When the Carmelites migrated to Europe, their devotion to Mary also became linked with their struggle to preserve and stabilize the order. Carmelite tradition associated papal approval of the order and its survival during periods of difficulty with the protection of the Virgin Mary. The feast of Our Lady of Mount Carmel, celebrated on 16 July, came to express this Marian identity.

The Brown Scapular became the most visible sign of this Marian devotion. According to Carmelite tradition, Mary appeared to the Carmelite superior general Simon Stock in 1251 and gave him the scapular as a sign of her protection. The historicity of the account has been debated by modern scholars, since the earliest textual witnesses are later than the event they describe; nevertheless, the scapular tradition profoundly shaped Carmelite identity and popular devotion.

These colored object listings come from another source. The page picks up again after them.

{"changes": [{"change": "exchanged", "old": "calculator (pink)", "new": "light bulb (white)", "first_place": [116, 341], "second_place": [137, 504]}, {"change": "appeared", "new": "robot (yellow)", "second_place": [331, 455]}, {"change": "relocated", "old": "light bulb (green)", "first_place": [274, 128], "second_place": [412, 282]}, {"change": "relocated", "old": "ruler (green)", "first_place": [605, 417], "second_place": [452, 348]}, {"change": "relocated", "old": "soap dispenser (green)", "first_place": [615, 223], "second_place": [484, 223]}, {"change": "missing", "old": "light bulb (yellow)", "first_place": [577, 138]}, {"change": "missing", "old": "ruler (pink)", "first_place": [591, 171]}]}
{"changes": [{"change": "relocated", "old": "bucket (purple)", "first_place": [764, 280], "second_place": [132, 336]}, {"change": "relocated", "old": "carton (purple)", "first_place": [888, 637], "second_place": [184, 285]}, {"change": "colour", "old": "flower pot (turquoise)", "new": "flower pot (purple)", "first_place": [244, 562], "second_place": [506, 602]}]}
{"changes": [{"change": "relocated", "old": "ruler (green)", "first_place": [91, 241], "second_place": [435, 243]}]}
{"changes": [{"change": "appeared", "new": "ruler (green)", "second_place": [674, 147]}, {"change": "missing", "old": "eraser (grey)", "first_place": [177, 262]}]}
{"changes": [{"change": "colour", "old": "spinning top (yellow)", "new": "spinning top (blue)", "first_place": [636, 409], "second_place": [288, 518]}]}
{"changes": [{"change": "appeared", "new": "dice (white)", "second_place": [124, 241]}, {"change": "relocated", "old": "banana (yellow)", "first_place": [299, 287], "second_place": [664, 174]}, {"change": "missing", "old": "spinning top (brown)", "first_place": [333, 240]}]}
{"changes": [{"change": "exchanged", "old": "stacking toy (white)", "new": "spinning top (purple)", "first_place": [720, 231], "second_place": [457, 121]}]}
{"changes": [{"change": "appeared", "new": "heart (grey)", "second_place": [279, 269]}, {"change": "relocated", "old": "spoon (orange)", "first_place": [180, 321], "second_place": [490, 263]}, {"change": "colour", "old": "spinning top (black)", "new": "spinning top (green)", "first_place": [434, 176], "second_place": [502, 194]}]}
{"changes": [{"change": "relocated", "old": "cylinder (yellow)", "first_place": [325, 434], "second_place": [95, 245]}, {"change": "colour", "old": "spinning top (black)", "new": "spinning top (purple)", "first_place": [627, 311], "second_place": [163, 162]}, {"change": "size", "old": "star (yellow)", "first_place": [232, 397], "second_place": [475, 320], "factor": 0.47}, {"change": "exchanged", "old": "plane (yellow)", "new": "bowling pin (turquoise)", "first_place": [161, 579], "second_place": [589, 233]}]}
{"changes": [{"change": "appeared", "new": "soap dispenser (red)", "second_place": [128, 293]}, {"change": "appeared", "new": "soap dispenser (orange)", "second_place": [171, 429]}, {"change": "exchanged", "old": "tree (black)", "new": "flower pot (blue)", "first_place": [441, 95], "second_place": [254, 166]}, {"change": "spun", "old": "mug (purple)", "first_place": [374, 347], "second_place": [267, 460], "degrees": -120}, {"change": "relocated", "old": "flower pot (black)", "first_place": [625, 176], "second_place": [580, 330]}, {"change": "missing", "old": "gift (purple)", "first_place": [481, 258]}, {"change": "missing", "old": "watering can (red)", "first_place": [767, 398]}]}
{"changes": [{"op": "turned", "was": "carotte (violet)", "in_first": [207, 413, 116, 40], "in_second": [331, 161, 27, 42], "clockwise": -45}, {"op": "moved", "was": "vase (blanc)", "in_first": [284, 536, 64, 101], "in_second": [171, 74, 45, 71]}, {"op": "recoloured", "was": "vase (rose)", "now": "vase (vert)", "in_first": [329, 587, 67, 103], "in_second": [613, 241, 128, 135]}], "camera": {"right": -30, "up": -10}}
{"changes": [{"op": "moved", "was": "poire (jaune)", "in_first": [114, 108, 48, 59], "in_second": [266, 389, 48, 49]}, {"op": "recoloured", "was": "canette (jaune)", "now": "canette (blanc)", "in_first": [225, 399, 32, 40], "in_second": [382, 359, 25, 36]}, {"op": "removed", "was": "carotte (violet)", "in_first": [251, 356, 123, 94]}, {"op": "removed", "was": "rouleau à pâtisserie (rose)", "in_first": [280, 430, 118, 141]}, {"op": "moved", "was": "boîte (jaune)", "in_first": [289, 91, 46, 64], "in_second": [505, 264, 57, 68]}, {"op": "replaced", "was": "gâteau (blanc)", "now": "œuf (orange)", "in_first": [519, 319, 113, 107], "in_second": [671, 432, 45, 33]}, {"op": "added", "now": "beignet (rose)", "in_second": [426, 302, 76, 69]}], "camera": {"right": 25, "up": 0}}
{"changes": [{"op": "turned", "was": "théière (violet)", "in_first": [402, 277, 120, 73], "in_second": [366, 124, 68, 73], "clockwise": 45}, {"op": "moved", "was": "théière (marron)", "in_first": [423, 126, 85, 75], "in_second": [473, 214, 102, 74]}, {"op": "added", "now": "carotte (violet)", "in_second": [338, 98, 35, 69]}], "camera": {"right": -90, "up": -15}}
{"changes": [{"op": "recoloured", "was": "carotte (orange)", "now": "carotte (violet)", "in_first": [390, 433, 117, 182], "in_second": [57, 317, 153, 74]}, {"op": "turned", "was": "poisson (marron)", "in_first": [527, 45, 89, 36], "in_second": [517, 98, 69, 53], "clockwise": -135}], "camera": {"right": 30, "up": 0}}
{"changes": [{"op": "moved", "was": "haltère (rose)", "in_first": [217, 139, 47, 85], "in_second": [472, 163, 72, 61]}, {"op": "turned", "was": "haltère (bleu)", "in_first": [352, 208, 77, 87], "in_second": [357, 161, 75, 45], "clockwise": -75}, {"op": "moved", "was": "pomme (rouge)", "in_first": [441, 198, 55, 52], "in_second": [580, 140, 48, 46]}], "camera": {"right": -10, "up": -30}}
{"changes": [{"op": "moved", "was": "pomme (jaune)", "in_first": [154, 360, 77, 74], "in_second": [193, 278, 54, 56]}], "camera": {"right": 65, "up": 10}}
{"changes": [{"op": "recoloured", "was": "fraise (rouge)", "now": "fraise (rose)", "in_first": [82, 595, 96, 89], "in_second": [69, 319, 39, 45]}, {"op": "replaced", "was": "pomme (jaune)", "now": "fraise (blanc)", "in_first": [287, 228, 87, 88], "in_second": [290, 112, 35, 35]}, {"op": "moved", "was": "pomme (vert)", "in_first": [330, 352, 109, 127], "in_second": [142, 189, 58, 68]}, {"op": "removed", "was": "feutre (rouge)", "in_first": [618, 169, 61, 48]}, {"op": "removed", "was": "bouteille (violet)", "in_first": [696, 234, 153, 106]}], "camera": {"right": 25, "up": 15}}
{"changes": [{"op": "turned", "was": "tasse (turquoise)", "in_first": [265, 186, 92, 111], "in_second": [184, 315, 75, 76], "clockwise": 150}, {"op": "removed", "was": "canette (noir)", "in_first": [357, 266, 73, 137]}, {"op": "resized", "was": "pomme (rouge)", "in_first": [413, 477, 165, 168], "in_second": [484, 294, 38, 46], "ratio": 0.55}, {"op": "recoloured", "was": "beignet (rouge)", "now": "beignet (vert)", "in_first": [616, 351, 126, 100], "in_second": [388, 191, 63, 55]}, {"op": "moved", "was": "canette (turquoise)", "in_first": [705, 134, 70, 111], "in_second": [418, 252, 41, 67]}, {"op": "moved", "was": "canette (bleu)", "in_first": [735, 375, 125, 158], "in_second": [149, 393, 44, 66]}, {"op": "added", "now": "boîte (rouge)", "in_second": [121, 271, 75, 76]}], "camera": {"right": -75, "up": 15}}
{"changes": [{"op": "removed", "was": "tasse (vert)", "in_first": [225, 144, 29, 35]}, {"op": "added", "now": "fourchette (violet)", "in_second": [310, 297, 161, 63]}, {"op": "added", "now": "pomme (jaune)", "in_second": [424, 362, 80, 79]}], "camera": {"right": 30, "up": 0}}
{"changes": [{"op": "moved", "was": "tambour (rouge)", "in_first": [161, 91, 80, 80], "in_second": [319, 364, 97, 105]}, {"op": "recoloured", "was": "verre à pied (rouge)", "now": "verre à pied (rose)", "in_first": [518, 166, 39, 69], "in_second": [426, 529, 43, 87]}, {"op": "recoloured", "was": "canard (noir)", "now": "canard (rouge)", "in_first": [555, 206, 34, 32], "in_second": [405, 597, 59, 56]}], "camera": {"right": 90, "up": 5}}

The scapular also became a major means by which Carmelite spirituality spread beyond the order itself. Confraternities and later forms of lay affiliation connected ordinary Catholics to Carmelite Marian devotion, especially through the Brown Scapular. In this wider devotional setting, the scapular came to signify consecration to Mary, confidence in her protection, and participation in the spiritual family of Carmel.

Carmelite theologians and writers also contributed to broader Marian theology. Some defended devotion to the Immaculate Conception before its dogmatic definition in 1854, while others developed accounts of Mary's role in the spiritual life. In Carmelite spirituality, Mary is frequently presented not only as protectress of the order but also as the model of contemplative receptivity, silence, and fidelity to the word of God.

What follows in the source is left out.